OPINION FOR THE RECORDS:
The maritime sector in countries with large population and vast water
bodies is seen as a cash cow, that is only second to the oil sector judging by
the volume of trade and the accruing financial benefits to the government of
such nations.

Nigeria with a population of over 170 million and extensive and navigable
waterways perfectly falls within the category. With nine designated Custom
Ports, 47 private jetties in Lagos, 32 private jetties in Port Harcourt in
River State, 23 private jetties in Warri in Delta State and another five
private jetties in Calabar in Cross River State, the country has no reason not
to reap maximum benefits from the sector.


Maritime experts hold the strong opinion that all that the Federal
Government of Nigeria needed to do over the years to sustain collectable
revenue inflow from transportation, berthing and cargo discharge of vessels was
to enforce the policies that have been in existence for many years, boost
economic activities in the sector as well as ensure that regulatory agencies
enforced rules and regulations without compromise.
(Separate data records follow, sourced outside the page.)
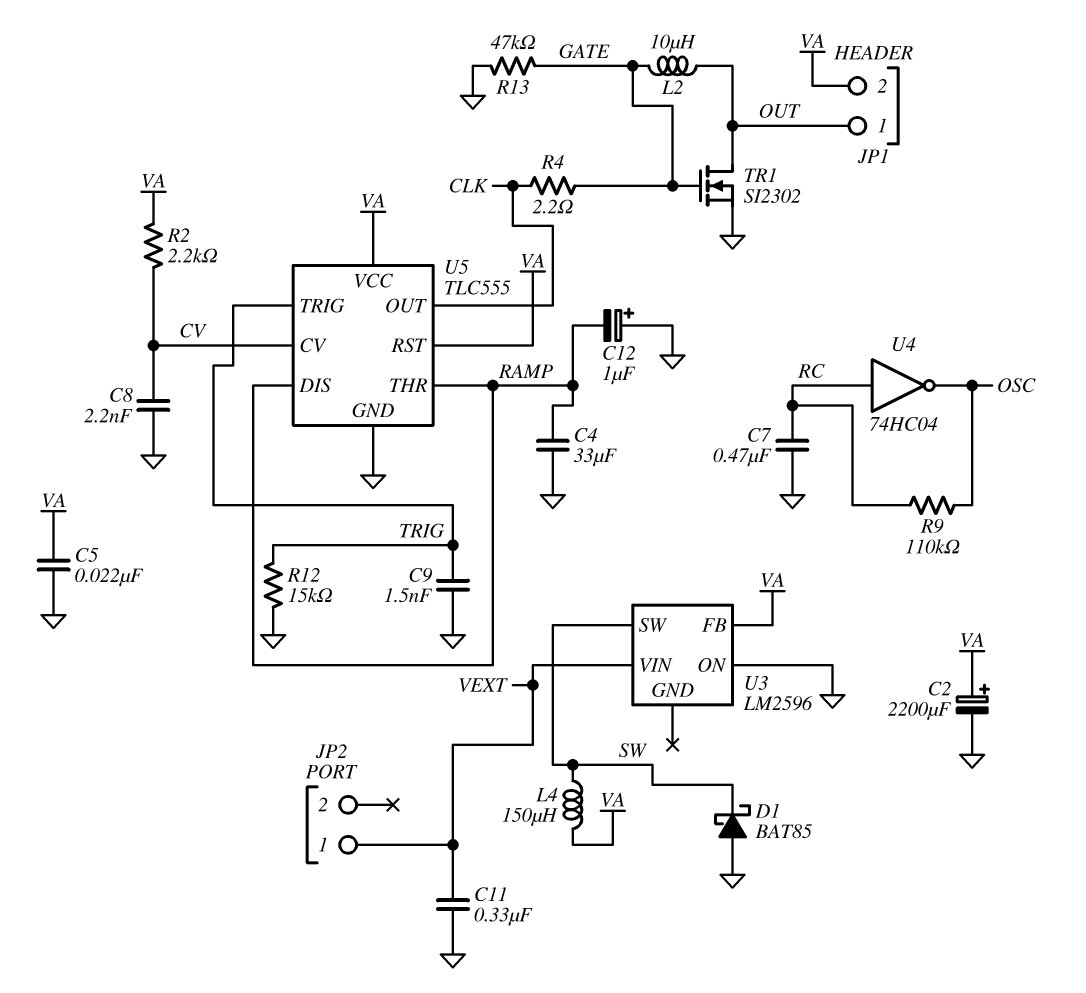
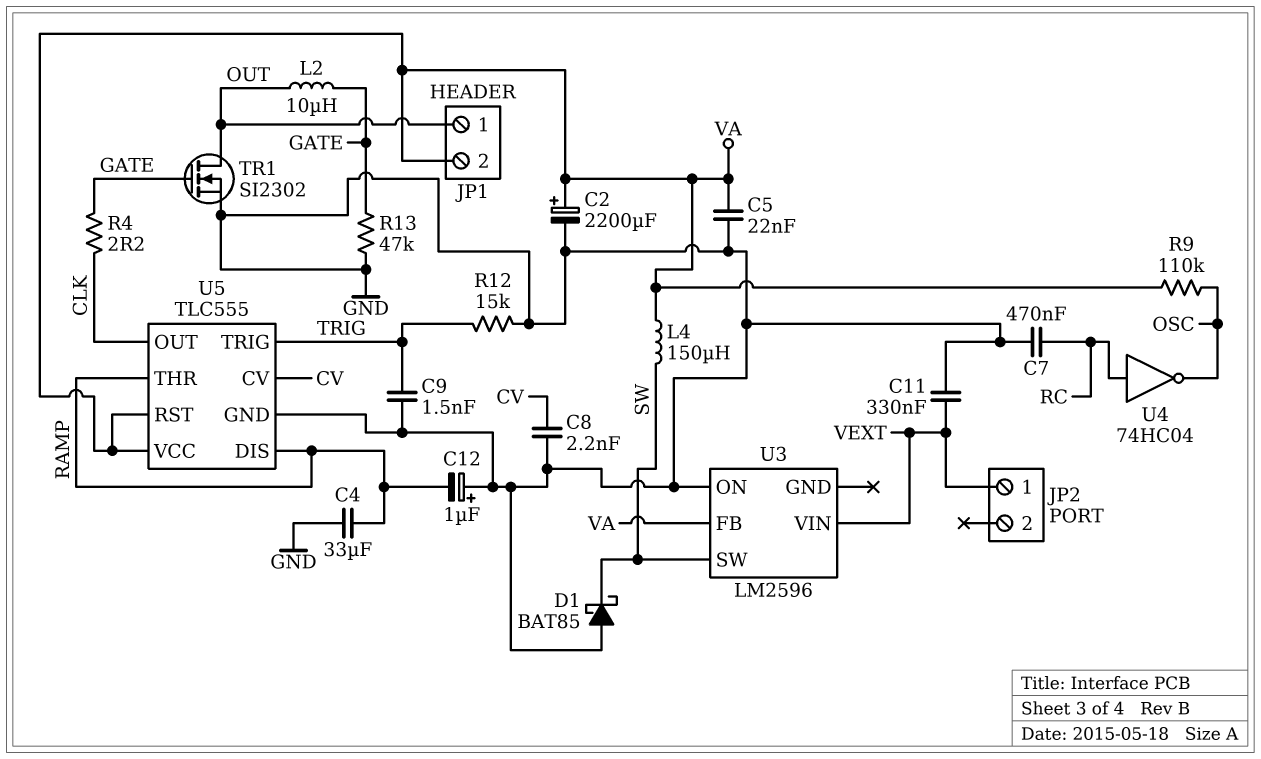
R2: 2.2k (CV, VA) -> none
R9: 110k (OSC, RC) -> 110k (OSC, VA)

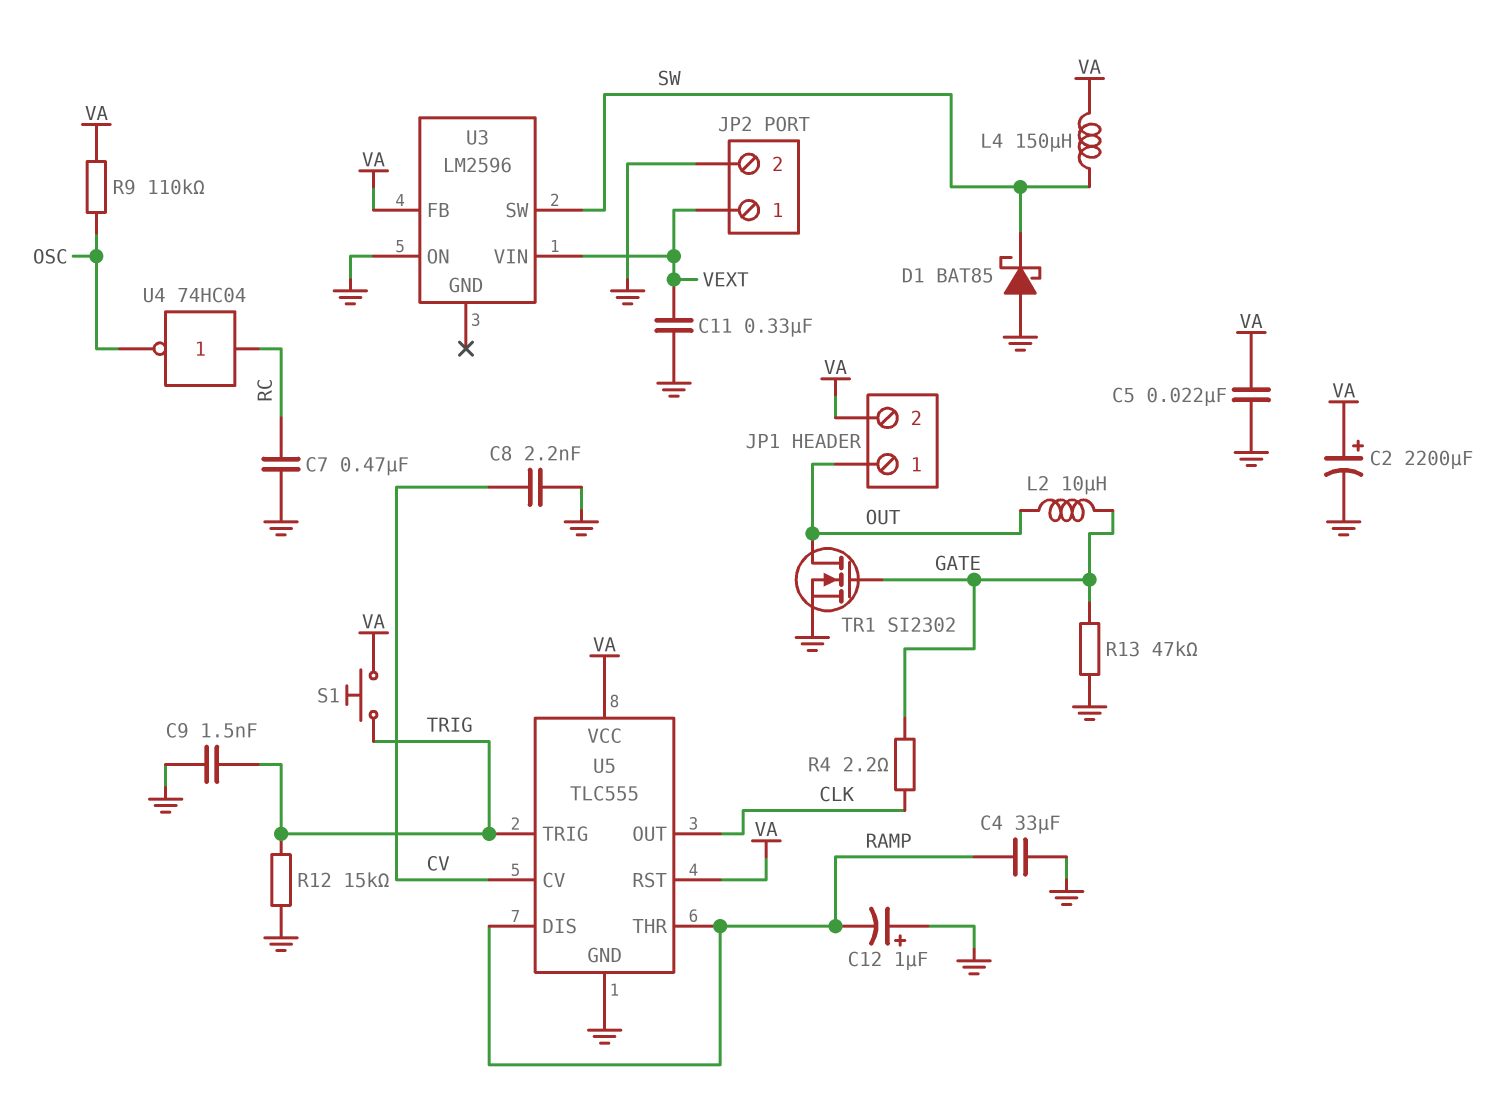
JP2 pin 2: none -> GND
S1: none -> button (TRIG, VA)

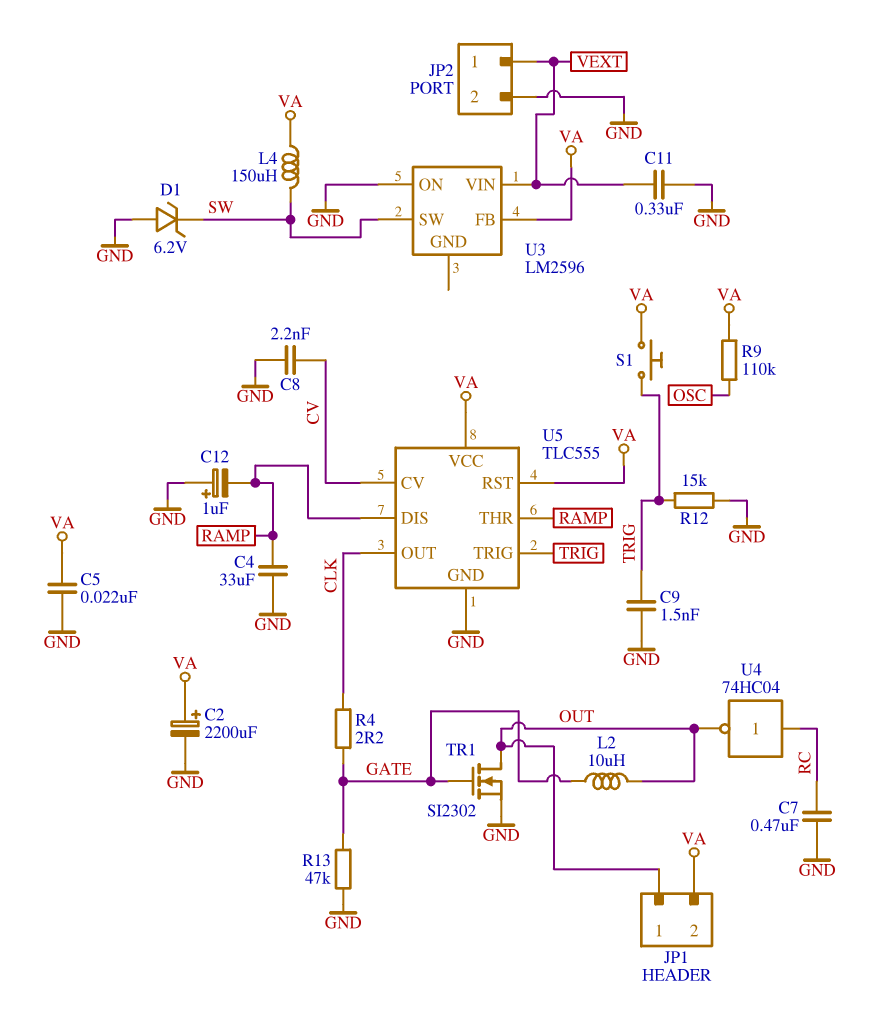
D1: schottky BAT85 (A GND, K SW) -> zener 6.2V (A GND, K SW)
U4: NOT 74HC04 (in RC, out OSC) -> NOT 74HC04 (in RC, out OUT)

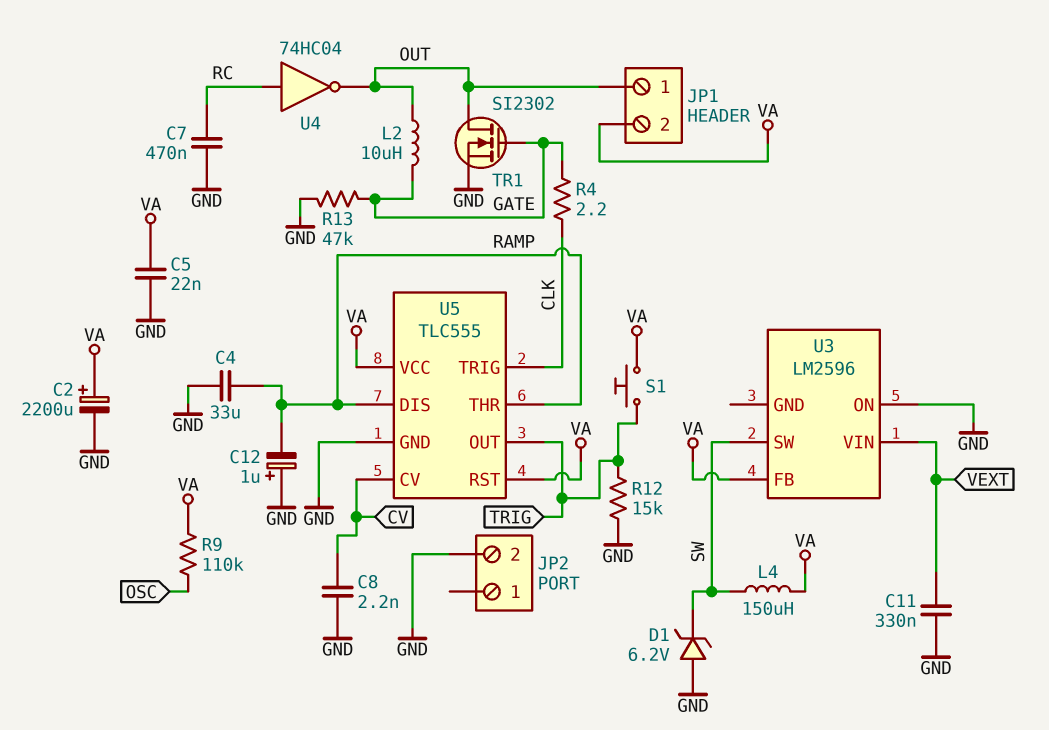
C9: 1.5nF (GND, TRIG) -> none
JP2 pin 1: VEXT -> none
U5 pin OUT: CLK -> TRIG
U5 pin TRIG: TRIG -> CLK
Assessing what has been happening in the sector in Nigeria, experts are of
the view that Nigeria has a set of good polices guiding the conduct of players
in the maritime sector
, but that the
challenge has been the impunity with which operators, especially owners of
private jetties collaborate with shipping companies and importers to flout
rules and regulations. The situation, according to them, is compounded by the
low political will of 
successive regimes to
ensure compliance.

Meanwhile, investigation show that since 1991, there have been at least 37
official correspondences which include letters, circulars and memos from
agencies of the Federal Government  such as Nigeria Customs Service,
Nigeria Ports Authority, Federal Ministries of Finance, Transport, Office of
the National Security Adviser, newspaper publications as well as circulars
signed by former Presidents Olusegun Obasanjo and Goodluck Jonathan,
resolutions of the Federal House of Representatives insisting that terminal
operators should stick to the laws, rules and regulations guiding their
operations in the maritime secto
r and avoid
the habit of flouting government policies because of inherent risks.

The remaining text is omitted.